Tag Archive for: software metrics

Better time-to-market is a priority for any development team, but it can come at the cost of accuracy and quality. There are many metrics to track progress and evaluate success in dev teams, but the following are especially crucial for those seeking to balance speed against accuracy and quality.

Cycle Time

Cycle time measures how much time is spent working on an issue – in other words, how long it takes the issue to “cycle” from one state to another (usually from open to closed). You can look at cycle time by type (how long it took a bug to go from open to closed) or by status (how long a bug sat open before it was closed).

Monitoring cycle time helps you set accurate expectations and identify bottlenecks or other pain points affecting your team. A spike in cycle time often points to a breakdown or a blockage somewhere in your process, meaning it’s time for an open conversation about what’s working and what’s not.

Release Cycle Time

This metric tracks your team’s total time per release: from the moment when a release began to when it was shipped. Tracking release cycle time can pinpoint holdups and process inefficiencies that delay delivery. Understanding release cycle time also helps you determine the accuracy of your ship dates and manage expectations around future releases.

Velocity

Velocity measures your team’s delivered value: the amount of value-added work, like features ready to test or ship, delivered during an agreed-upon time period.

Teams generally calculate velocity across three or more intervals to establish average velocity. Average velocity serves as a baseline for setting delivery expectations, understanding if your team is blocked and determining whether your process changes are working.

Your volatility is also relevant – that is, how much and how often iterations deviate from average velocity. High volatility signals that something is broken in your process or team.

Throughput

Throughput is your team’s total work output: the number of features, tasks, and bugs that are ready to ship or test within a given time period.

Usually, teams refer to last period’s throughput, but average throughput can be an especially helpful metric when it comes to capacity planning: comparing average throughput against the current workload tells you when your team might be overloaded.

Throughput helps measure your alignment with your goals. For example, if your primary goal is bug-squashing, you should expect to see plenty of defect tickets being resolved; if you’re focused on features, you should see more feature tickets than bugs. When your team’s progress is blocked, or their energies are pointed in the wrong direction, throughput drops.

Open Pull Requests

Pull requests are how developers ask their teams to review changes they’ve made to a code repository. This metric measures how many pull requests in a given repository —  or across all repositories — have been opened but not closed.

Your number of open pull requests will affect your throughput and iteration flow, so keeping an eye on this number can improve your team’s delivery time.

Tracking open pull requests over time also helps you spot bottlenecks in your feature delivery process.

Work in Progress

Work in progress (WIP) is the total number of tickets or issues that your team is currently working on.

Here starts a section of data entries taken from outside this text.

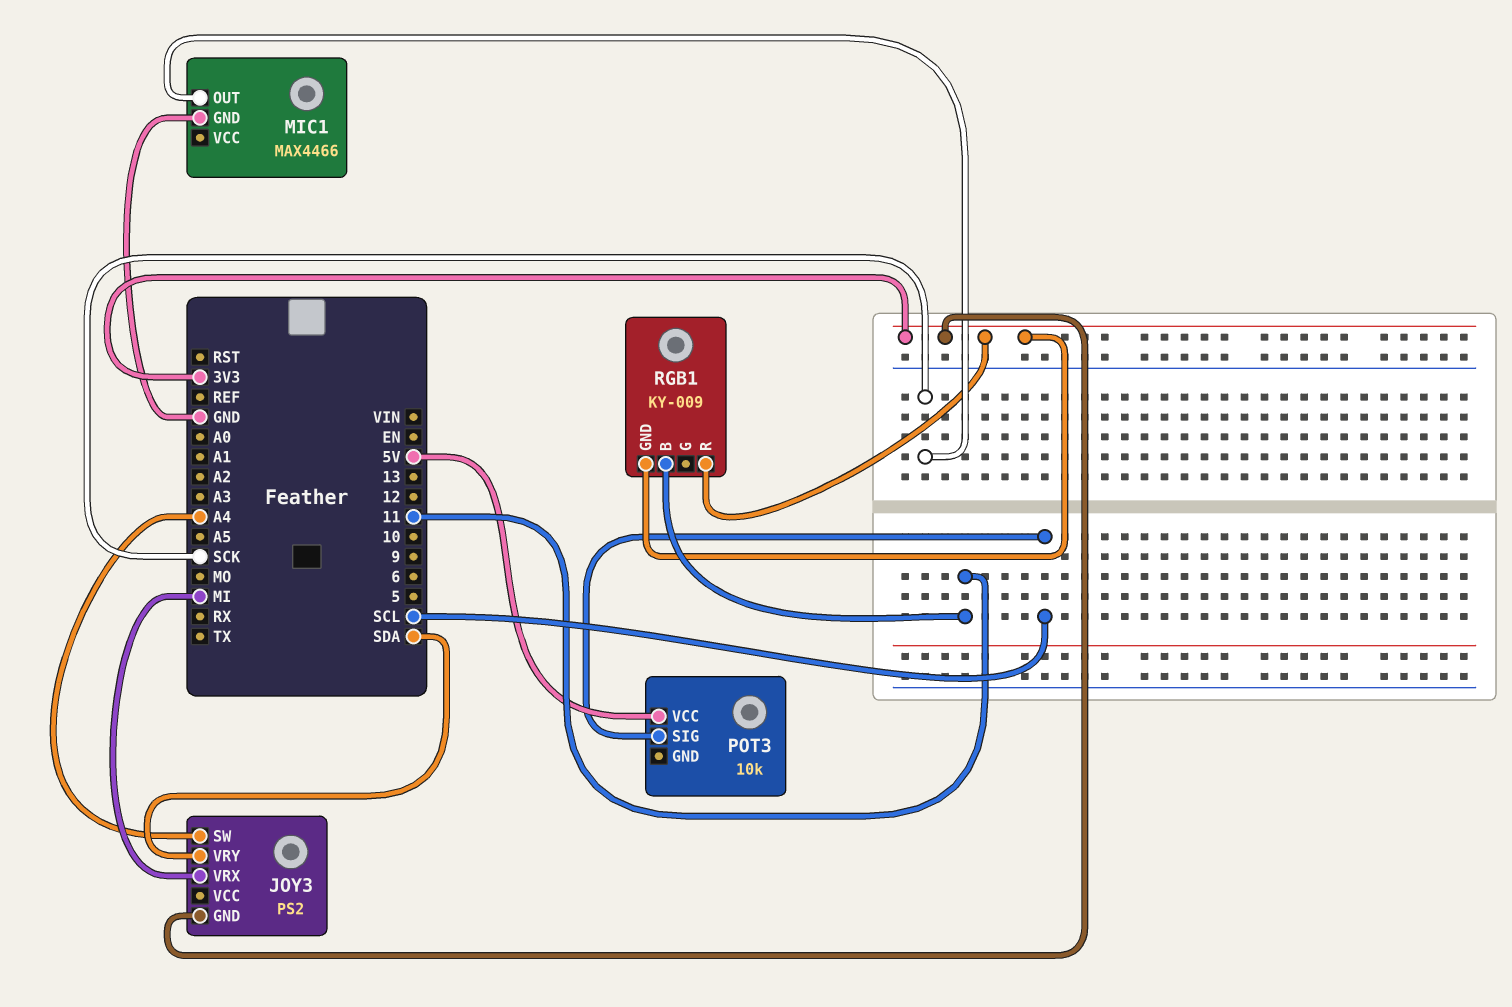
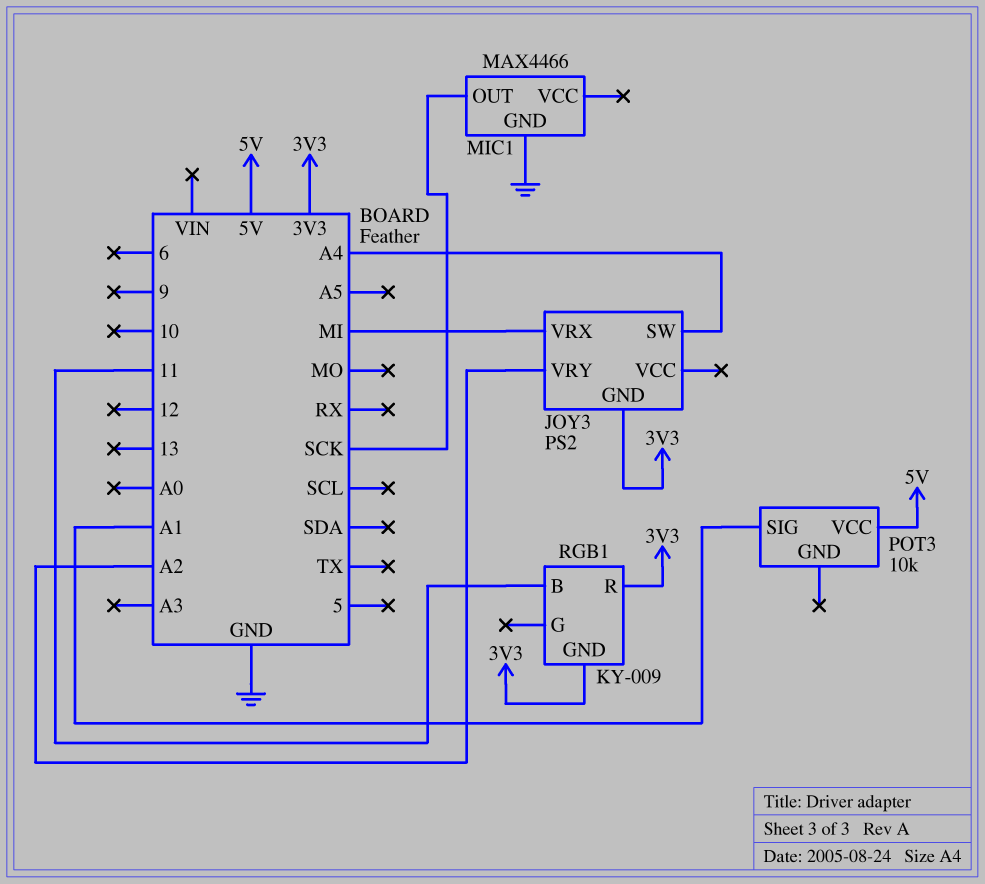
JOY3 pin VRY: SDA -> A2
POT3 pin SIG: SCL -> A1

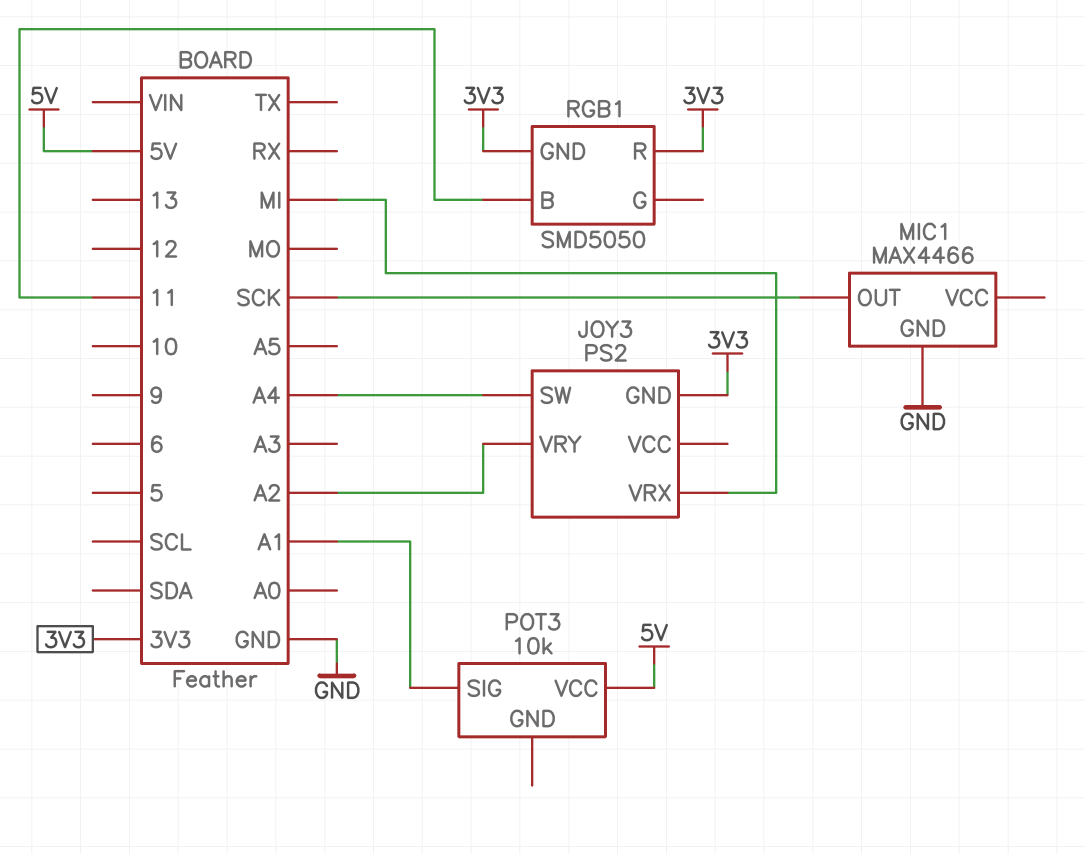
RGB1: KY-009 -> SMD5050

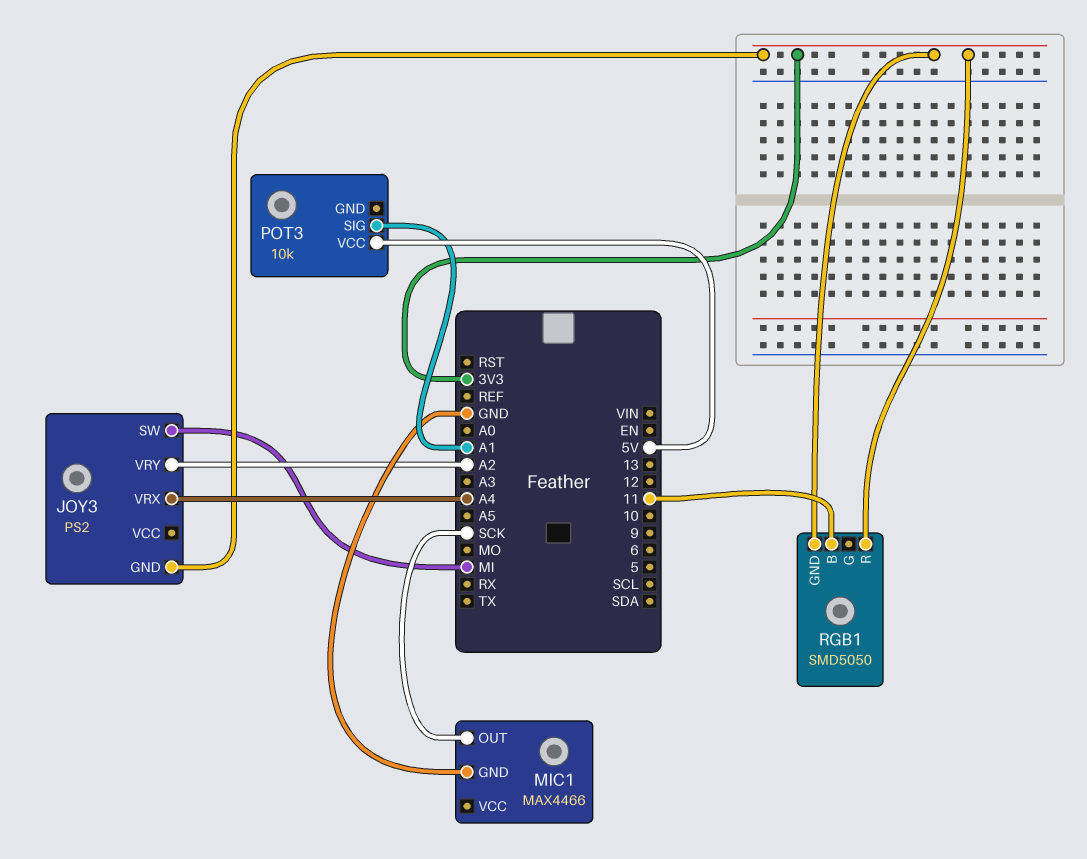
JOY3 pin SW: A4 -> MI
JOY3 pin VRX: MI -> A4

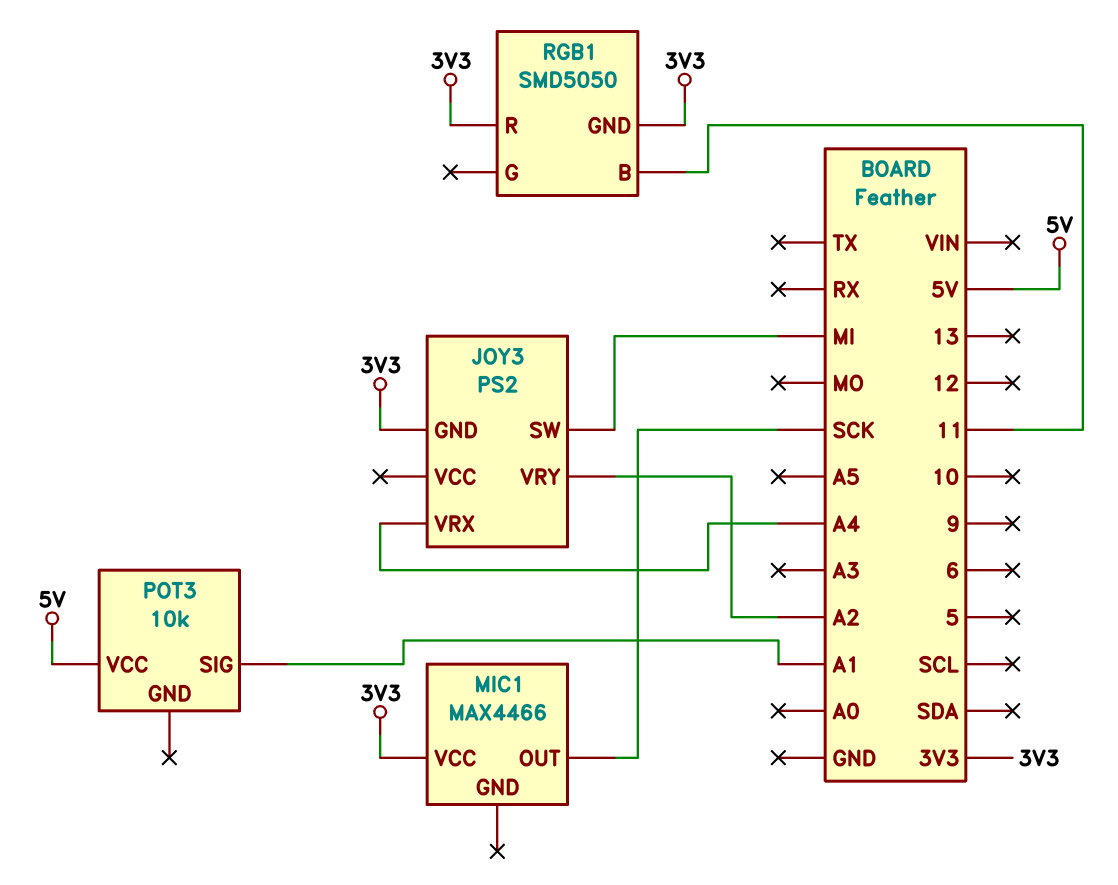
MIC1 pin GND: GND -> none
MIC1 pin VCC: none -> 3V3

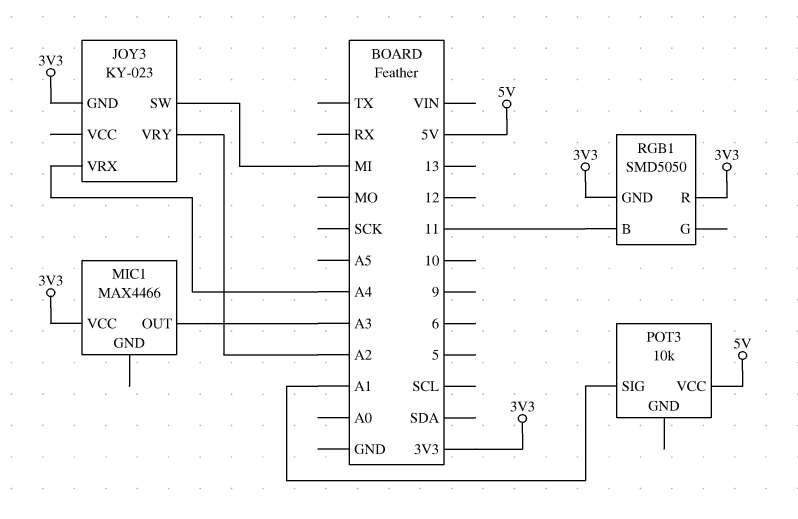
JOY3: PS2 -> KY-023
MIC1 pin OUT: SCK -> A3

Like throughput, WIP is an objective measure of a team’s speed as a present moment indicator.

Ideally, WIP remains stable over time; an increase in WIP can identify inefficiencies in your process or signal that your team is overstretched (unless you’ve added more team members, of course!).

You can also divide your WIP number by the number of contributors on your team to get a sense of average WIP per developer. This number should be as close to a 1:1 ratio as possible, since too much multitasking tends to affect the quality and accuracy of your deliverables.

Iteration Flow

Iteration flow is a visualization of the status of your tickets over time. Flow is a good description, since this metric visualizes the shift of work from one status to another as your team moves toward completion through a defined process. It measures time to delivery along with the repeatability and health of your process.

Monitoring iteration flow helps highlight breakdowns in your process and get ahead of delivery problems, and it gives everyone on your team a tool to evaluate the predictability of their work.

Difficulty of Feature Implementation

This metric reflects your team’s perception of how difficult it was to implement a particular feature. An anonymous poll every sprint that asks your team to weigh in on the challenges of implementing the most recent feature(s) is a good way to collect the qualitative data you need.

Your team’s perception of the difficulty of feature implementation can have a huge impact on product roadmap and sprint planning. This metric helps you understand when your team would benefit from additional resources or extra training – or when they are ready to tackle more challenging work.

Should we release faster?

This metric represents your team’s perception of whether the team should speed up its cadence of releases. As with difficulty of feature implementation, you’ll need qualitative data to evaluate this metric. You’ll get the best information by polling your team every month or every quarter, since this metric doesn’t tend to fluctuate as much from sprint to sprint.

How your team feels about the pace of their sprints can give you insight into velocity, throughput and overall team health, while adding crucial context to your release window accuracy metric.

To get the full story on tracking data points for development teams — including more information on how to measure them and why ­— download our eBook, The Essential Guide to Software Development Team Metrics.

The first article in this two-part series suggested some specific metrics that can help any software-developing organization better understand how it operates and the results it gets. This article will present some suggestions for creating a healthy measurement culture in the organization and give you several practical tips for metrics success.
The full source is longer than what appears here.